Monotone methods in counterparty risk models with non-linear Black-Scholes-type equations

TL;DR

This paper investigates non-linear Black-Scholes equations in counterparty risk models, introducing monotone iterative schemes and discussing efficient numerical methods like Monte Carlo and finite differences for solving the associated linear diffusion equations.

Contribution

It presents a transformation of non-linear Black-Scholes equations into a form suitable for monotone iterative solutions and explores computational strategies for efficient numerical approximation.

Findings

Monotone iterative schemes converge monotonically to the true solution.

Transformation simplifies the non-linear problem into a linear diffusion equation.

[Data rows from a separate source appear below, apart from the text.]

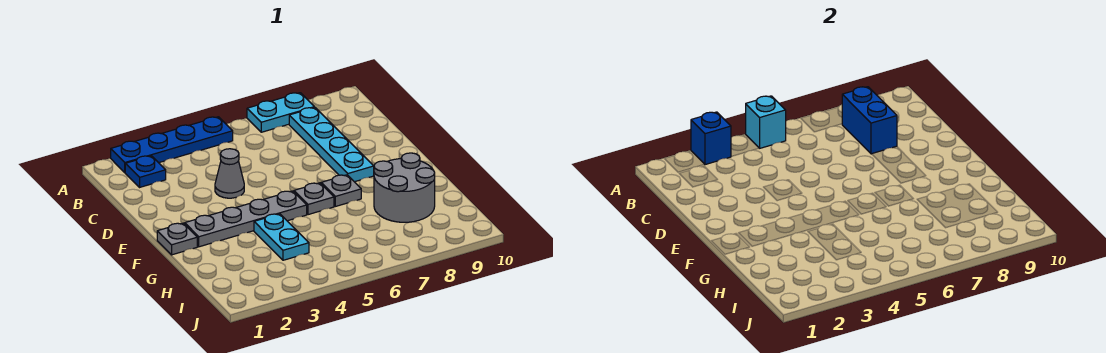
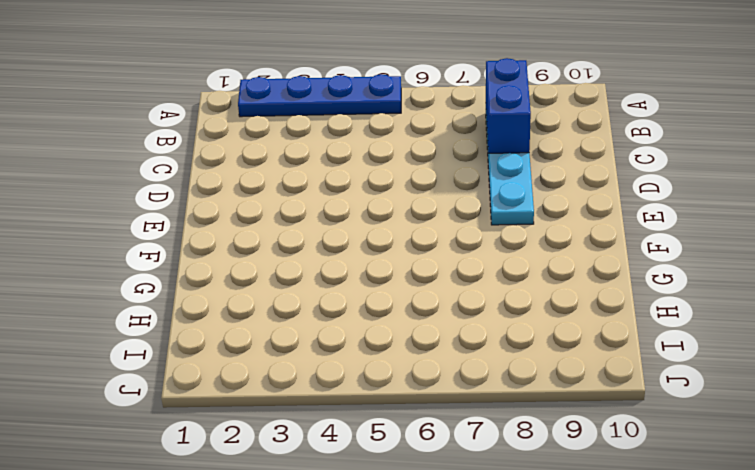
none -> cyan plate A7:A8 level 1
none -> blue plate B2 level 1
none -> grey cone D4 level 1

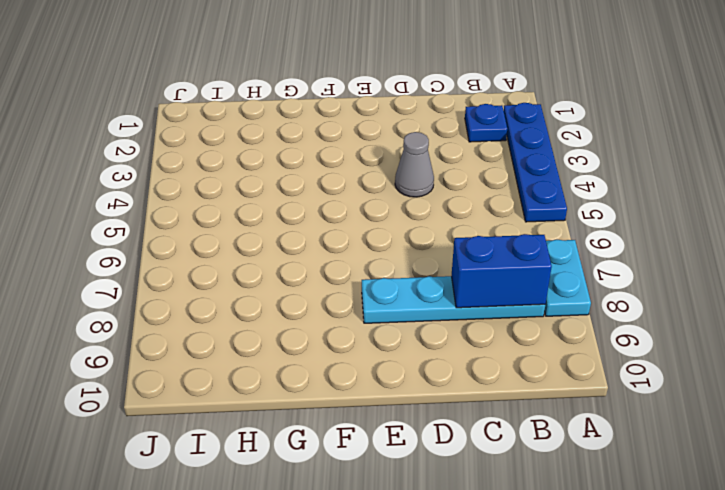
none -> grey plate F1 level 1
none -> grey plate F2:F5 level 1
none -> grey plate F6 level 1

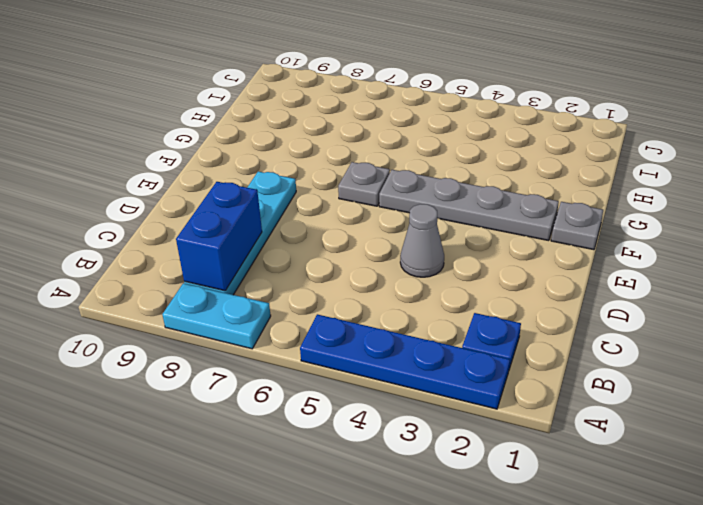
none -> grey plate F7 level 1
none -> cyan plate G4:H4 level 1
none -> grey round brick G8:H9 level 1

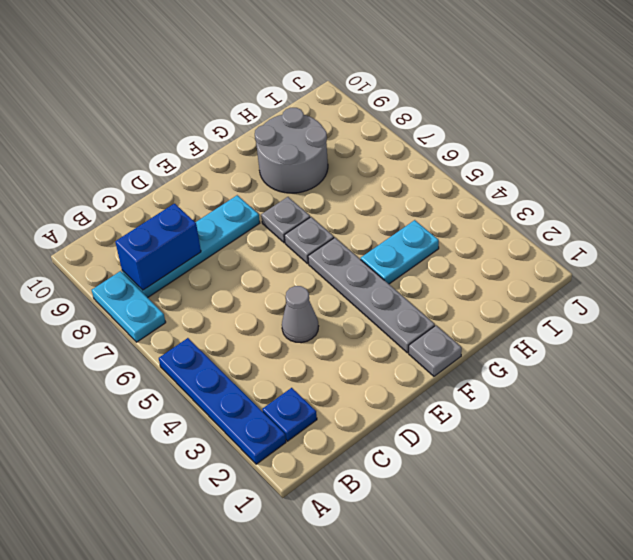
none -> blue brick A3 level 2
none -> cyan brick A5 level 2

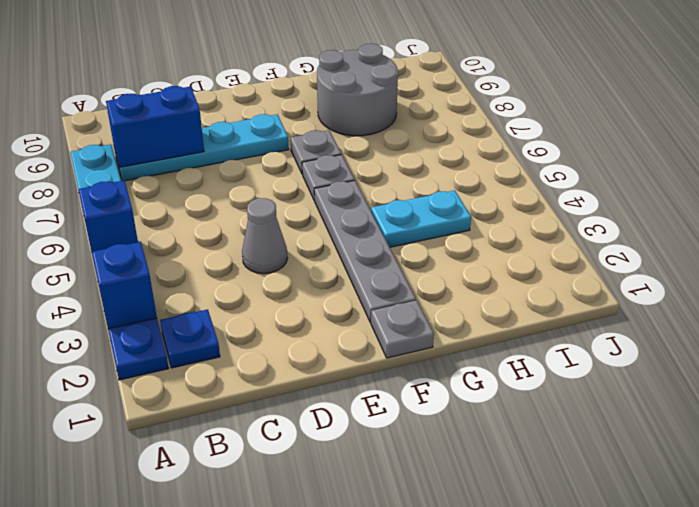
blue brick A5 level 2 -> cyan brick A5 level 2

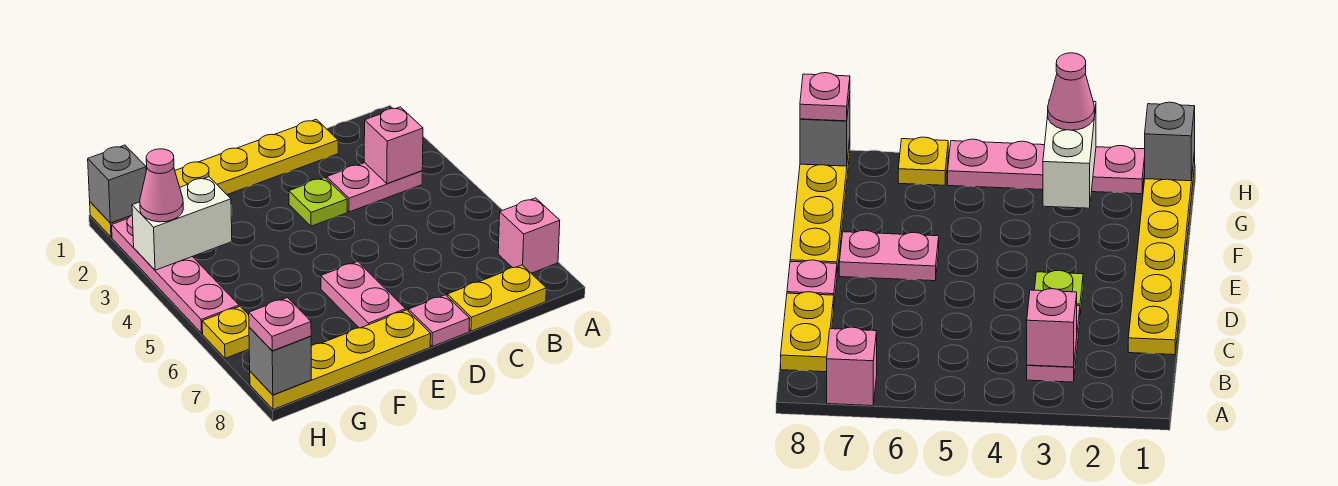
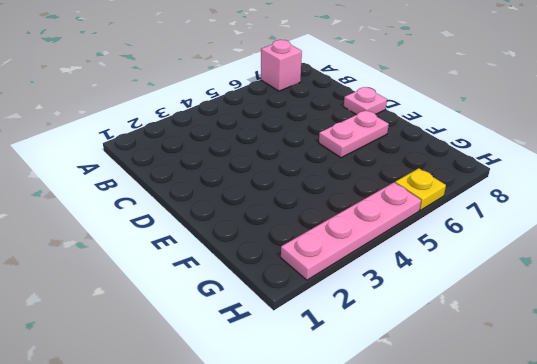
none -> pink plate B3:C3 level 1
none -> yellow plate B8:C8 level 1
none -> yellow plate C1:H1 level 1

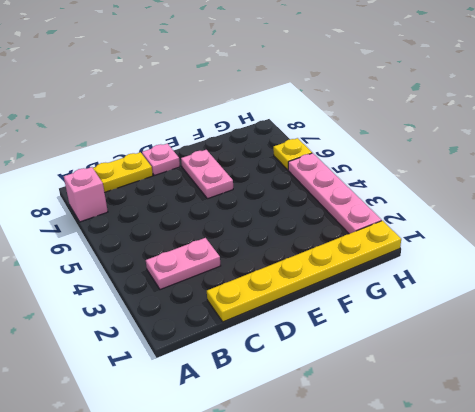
none -> lime plate D3 level 1
none -> yellow plate E8:H8 level 1
none -> pink brick B3 level 2

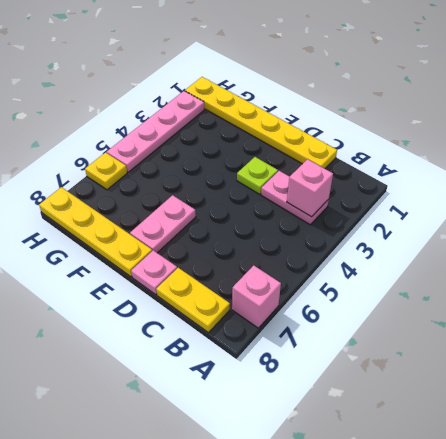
none -> white brick G3:H3 level 2
none -> grey brick H1 level 2
none -> grey brick H8 level 2

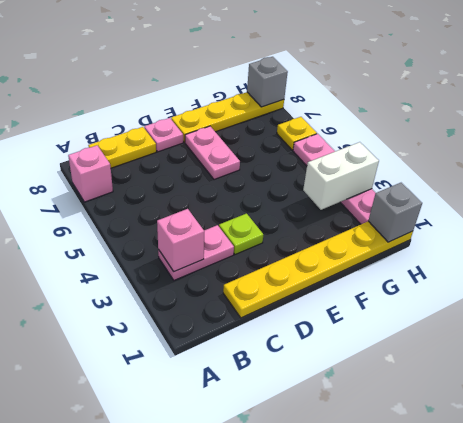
none -> pink cone H3 level 3
none -> pink plate H8 level 3

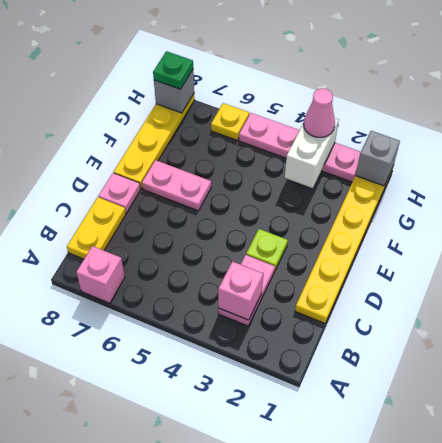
green plate H8 level 3 -> pink plate H8 level 3

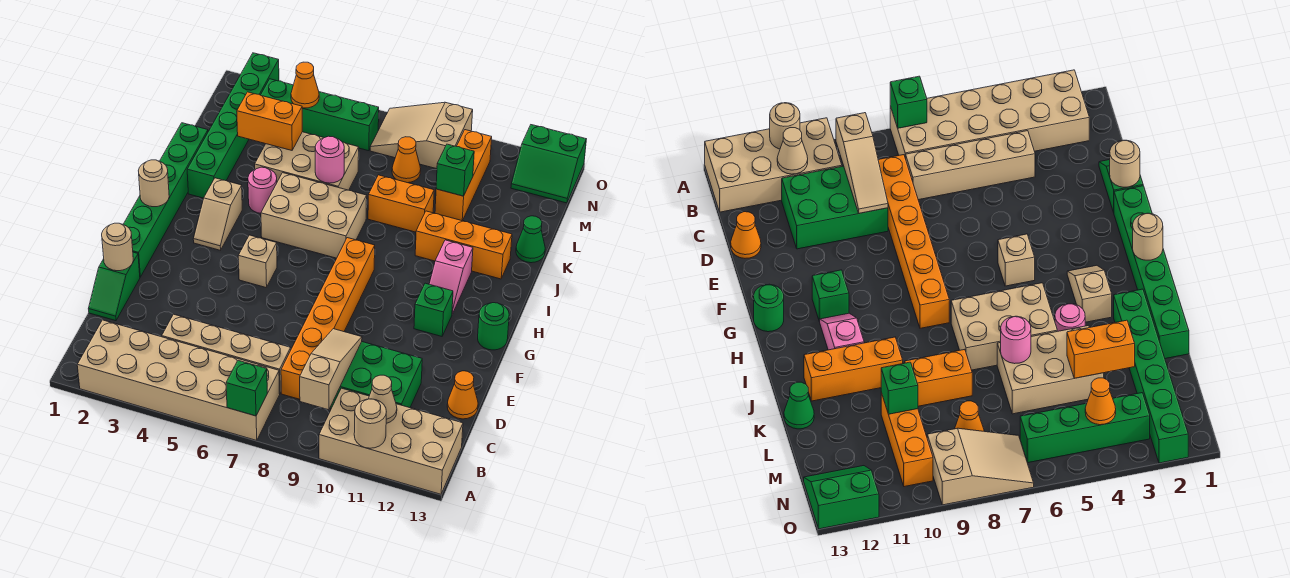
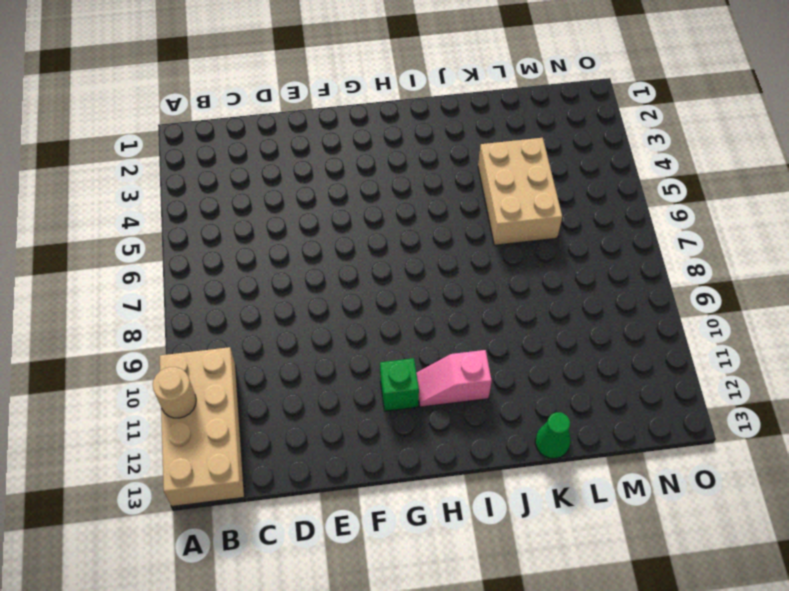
none -> tan brick A2:B7 level 1
none -> tan brick C4:C7 level 1
none -> orange brick C8:H8 level 1
none -> green brick C9:D11 level 1

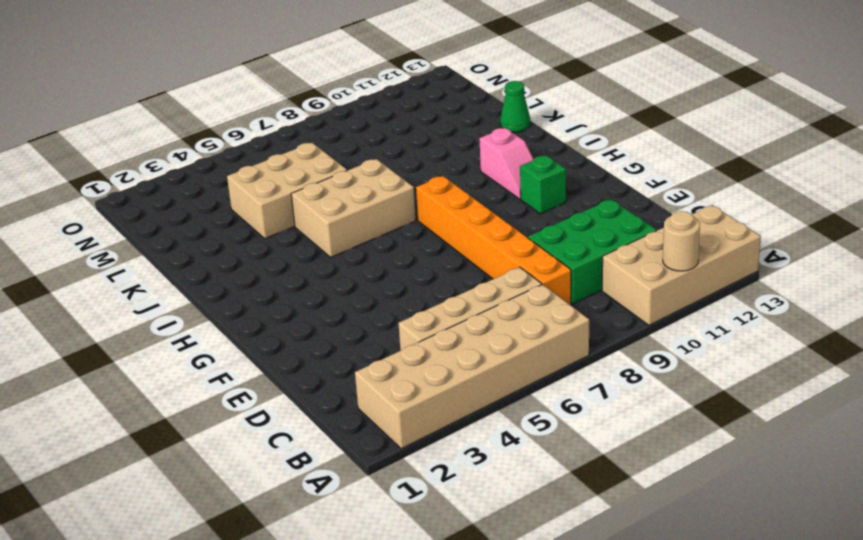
none -> green slope D1:E1 level 1 top E
none -> orange cone D13 level 1
none -> green brick F1:K1 level 1
none -> tan brick G5 level 1

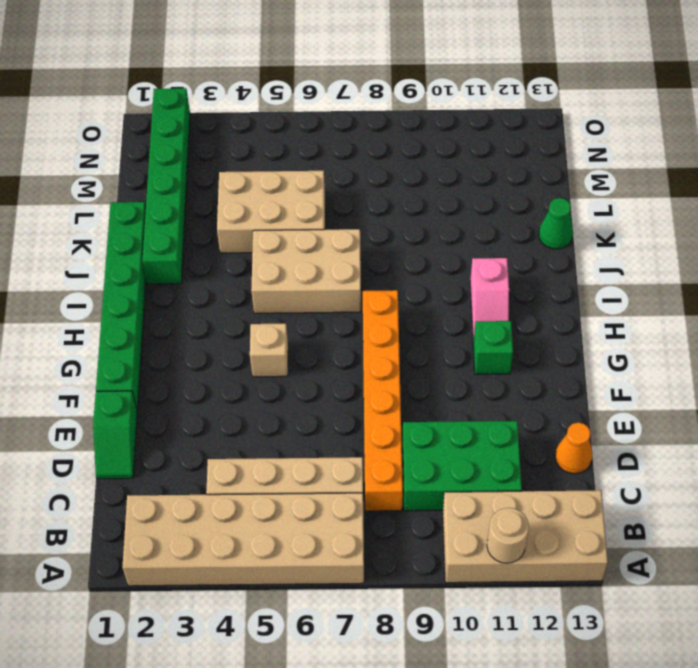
none -> green round brick G13 level 1
none -> tan slope H3:I3 level 1 top I
none -> pink round brick J4 level 1
none -> orange brick J10:J12 level 1

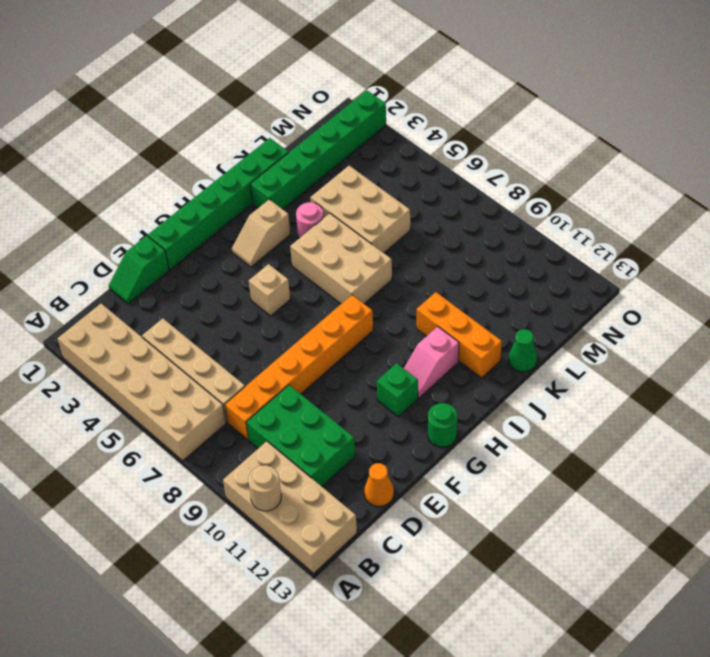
none -> orange brick K8:K9 level 1
none -> orange brick L10:N10 level 1
none -> orange cone M8 level 1
none -> green brick N3:N6 level 1

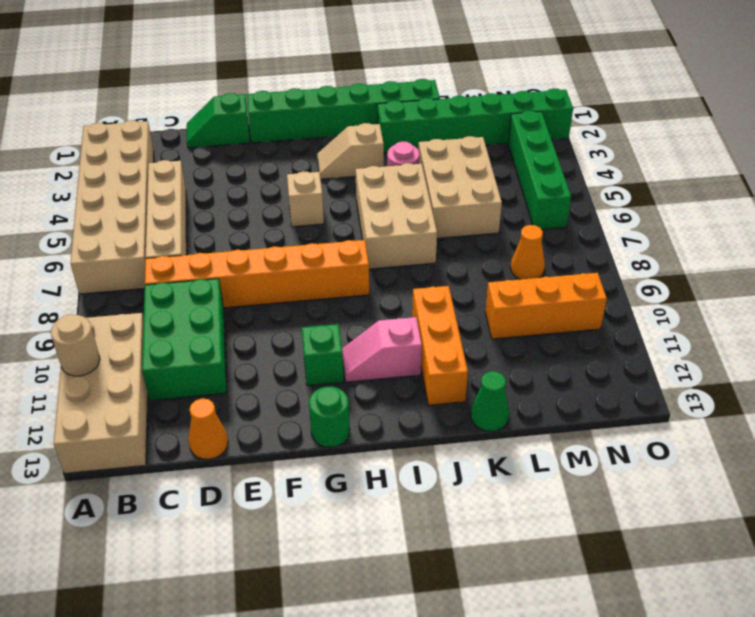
none -> orange brick K8:K9 level 1
none -> tan slope N7:O9 level 1 top 9
none -> green slope N12:O13 level 1 top O
none -> green brick A7 level 2

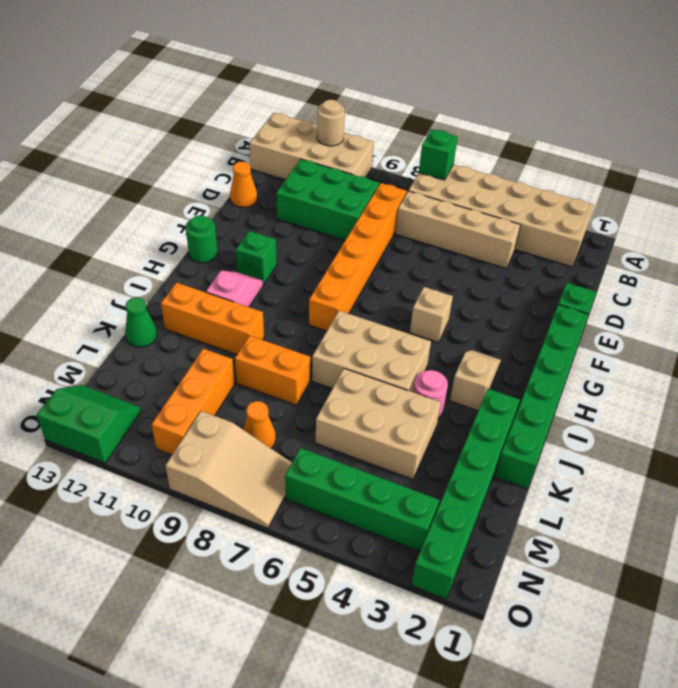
none -> tan slope B9:D9 level 2 top B
none -> tan cone B11 level 2
none -> tan round brick E1 level 2
none -> tan round brick H1 level 2

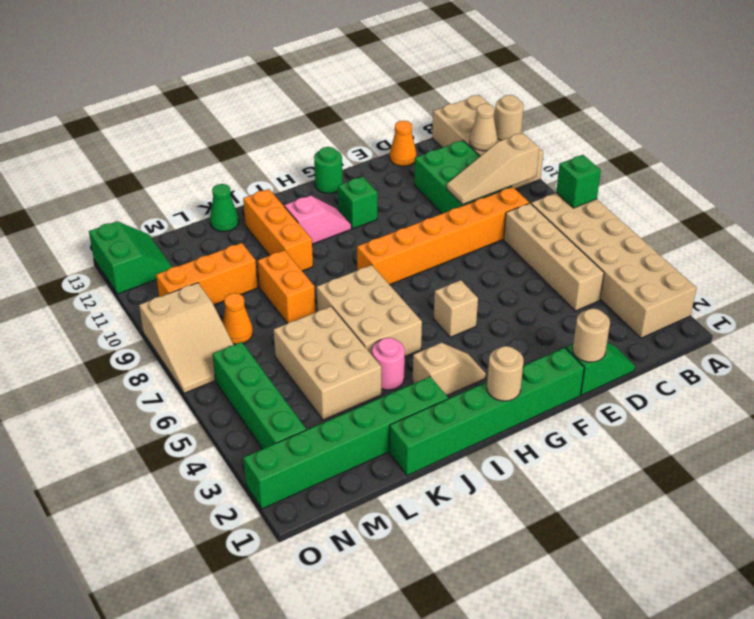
none -> pink round brick K6 level 2
none -> orange brick L3:L4 level 2
none -> green brick L10 level 2
none -> orange cone N4 level 2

Proposes solution methods including Monte Carlo and finite difference techniques.

Abstract

A non-linear Black-Scholes-type equation is studied within counterparty risk models. The classical hypothesis on the uniform Lipschitz-continuity of the non-linear reaction function allows for an equivalent transformation of the semi-linear Black-Scholes equation into a standard parabolic problem with a monotone non-linear reaction function and an inhomogeneous linear diffusion equation. This setting allows us to construct a scheme of monotone, increasing or decreasing, iterations that converge monotonically to the true solution. As typically any numerical solution of this problem uses most computational power for computing an approximate solution to the inhomogeneous linear diffusion equation, we discuss also this question and suggest several solution methods, including those based on Monte Carlo and finite differences/elements.